Il gusto delle cose, la trama

Il gusto delle cose racconta la relazione professionale e sentimentale tra il gastronomo Dodin Bouffant (Benoît Magimel) e la sua talentuosa cuoca Eugenie (Juliette Binoche). Dopo vent’anni trascorsi insieme in cucina (ma non solo), lui vorrebbe sposarla. Eugenie, però, pur subendone il fascino e a suo modo amandolo, sembra resistergli.

Il gusto delle cose

Il regista attraverso pochi ma efficaci dialoghi, tanti sguardi, e moltissimi piatti rivela lentamente i sentimenti dei due protagonisti. Emergono la complicità (professionale e personale), la conoscenza profonda, ma soprattutto una delicata forma di reciproco rispetto.

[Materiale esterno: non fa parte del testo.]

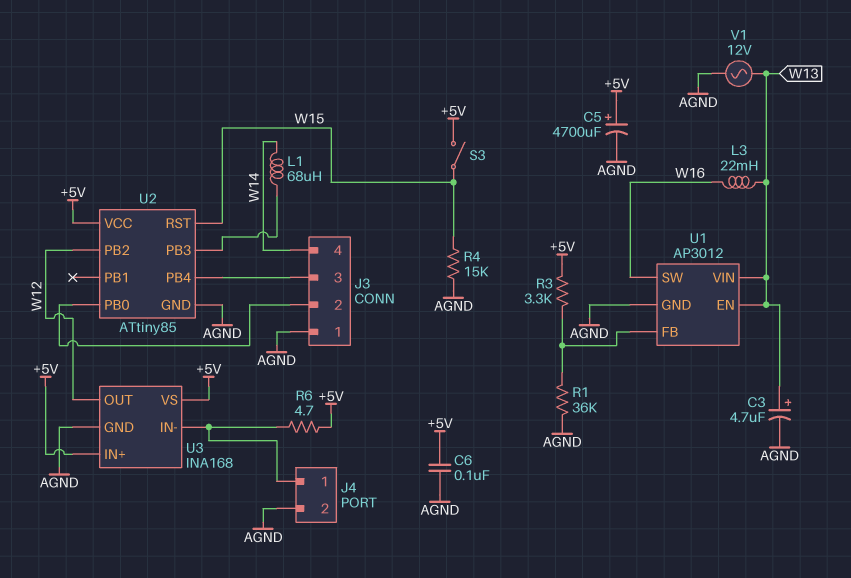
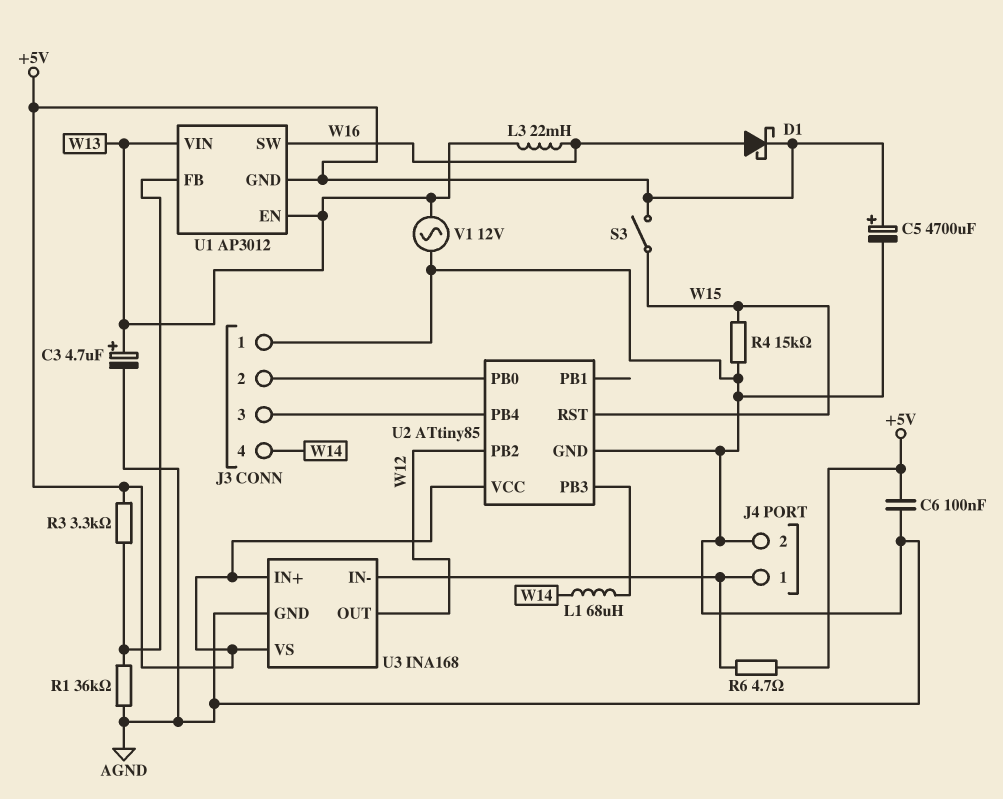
D1: none -> schottky (A W16, K +5V)
U1 pin GND: AGND -> +5V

Il gusto delle cose, un ritorno ai fornelli

Nel vedere Juliette Binoche alle prese con i fornelli la mente non può che andare al bellissimo Chocolat di Lasse Hallstrom. Sono passati ventiquattro anni da quando l’attrice francese, sulle avvolgenti note della colonna sonora composta da Rachel Portman, metteva su la sua cioccolateria.

Il gusto delle cose

Se in Chocolat il cioccolato era provocatorio, scandaloso e per questo seducente, qui il cibo è pura forma di comunicazione. Seduce sì, ma è una seduzione che viene dalla cura, dall’applicazione, dal vedere qualcuno concentrarsi minuziosamente su un piatto che poi mangerà qualcun altro.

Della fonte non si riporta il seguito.